The United States may not have entirely won over its critics when COP28 ended Tuesday with the first statement on fossil fuels in the history of the United Nations Framework Convention on Climate Change. But the summit’s cautious final compromise text—which the United States clearly had a key role in helping to craft, say those familiar with Kerry’s team—was enough to ensure that the gathering did not blow up and end without a deal. And that, in itself, was a victory both for the United States and the much-maligned U.N. process, say a number of close observers of climate talks.
To the extent that the U.S. contributed to keeping the process alive, it was able to ensure continued progress would come out of its intensive pre-summit diplomacy with China. The world’s two largest greenhouse gas polluters worked together at Dubai to include in the summit’s final statement a number of items from the agreement they reached in November in Sunnylands, California, including language on addressing potent greenhouse gases other than carbon dioxide, especially methane.
“We both hope and are pleased that we think our joint work not only advanced our respective national efforts, but also reflected at the COP in many ways,” said Kerry at a news conference after the conclusion of the session, where he appeared alongside China’s top climate negotiator, Xie Zhenhua.
Acknowledging that many parties—particularly small island nation states—felt the Dubai agreement was too weak, Kerry maintained that it marked an important achievement, given the competing interests of the nearly 200 nations involved, any one of whom could block a deal.
“I think we all should recognize the special nature of finding common ground for something as broad and complicated as this, where the stakes are so high,” Kerry said. “Economically, socially, politically, in human terms, it doesn’t get bigger.”
Breaking the Fossil Fuel Logjam
The conference erupted early in the week when al-Jaber released a text listing fossil fuel reduction as an option that nations “could” embark on, instead of one of the urgent actions needed to keep the Paris goal of limiting warming to 1.5 degrees Celsius within reach. While Saudi Arabia was openly pushing to exclude mention of fossil fuels from the text altogether, many climate activists directed their anger at the nation that has supplanted the Saudis as the world’s No. 1 oil producer, the United States.
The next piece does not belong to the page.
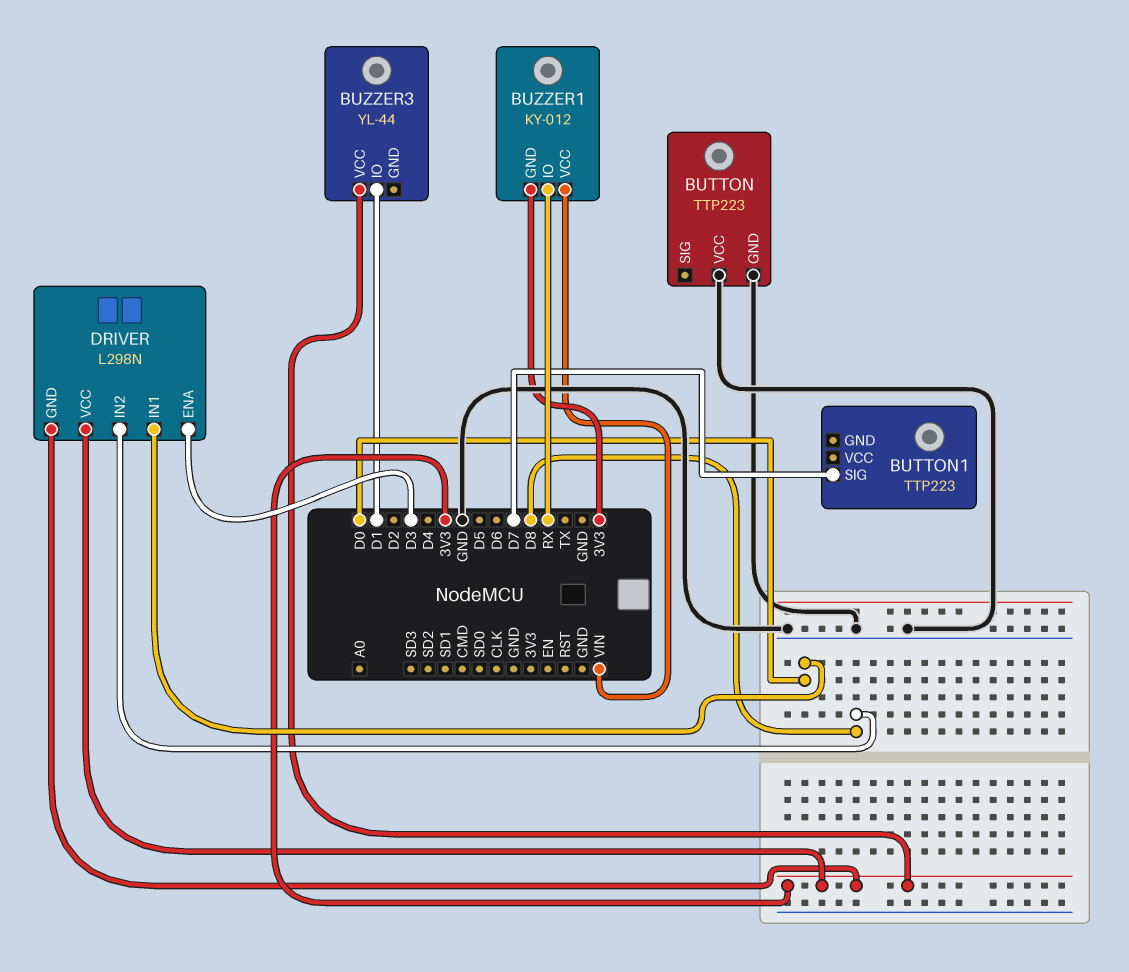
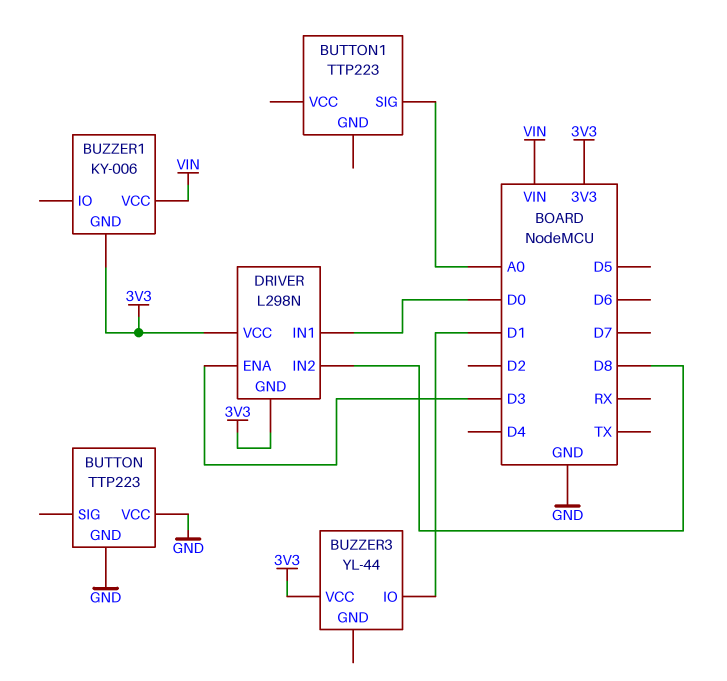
BUTTON1 pin SIG: D7 -> A0
BUZZER1: KY-012 -> KY-006
BUZZER1 pin IO: RX -> none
“We wouldn’t be in this situation, and the deal would have a lot more credibility right now, if it work not for countries in the global North that are still expanding fossil fuel production, and in particular, the United States,” said Romain Ioualalen, global policy lead at Oil Change International.
Rachel Cleetus, climate and energy policy director at the Union of Concerned Scientists, talking about the shortfall in finance for poorer nations as well as the lack of a clear commitment to phase out fossil fuels, called out Kerry by name.
“I especially urge my country, the United States, to stop being a laggard and step up and deliver, as the world’s richest nation, and the biggest contributor to historical emissions,” she said. “Secretary Kerry, you can still do it. Please, please, play a constructive role.”
After round-the-clock negotiations, a text emerged that would put the U.N. climate negotiators on the record for the first time addressing the future of the oil, gas and coal that is the source of the vast majority of greenhouse gas emissions. The parties agreed to “transitioning away from fossil fuels in energy systems, in a just, orderly and equitable manner, accelerating action in this critical decade, so as to achieve net zero by 2050 in keeping with the science.”
Jonathan Pershing, who served as the chief U.S. climate negotiator during President Barack Obama’s administration and served under Kerry early in the Biden administration, said it may not have been as clear a statement as many had hoped, but it was a way forward.
“It kind of finds a middle compromise between those who didn’t want to speak to this agenda and those who want to aggressively address the agenda,” Pershing said.
He said he believed the U.S. team clearly was involved in crafting the final language. “The U.S. has a very talented negotiating team, and they’re a huge asset in helping to figure out great solutions.”
If no agreement had come out of Dubai, observers said it would have cast doubt upon the entire U.N. process.”The ghost of Copenhagen sits over all these negotiations and there’s always a risk some countries are going to take the ball and go home,” said David Victor, a professor of international relations at the University of California, San Diego, referring to the failed climate talks at the start of President Barack Obama’s administration in 2009. Victor argues that Copenhagen eventually paved the way for the 2015 Paris climate accord, and with the world in the crucial implementation phase, he said it was important that the parties didn’t walk away.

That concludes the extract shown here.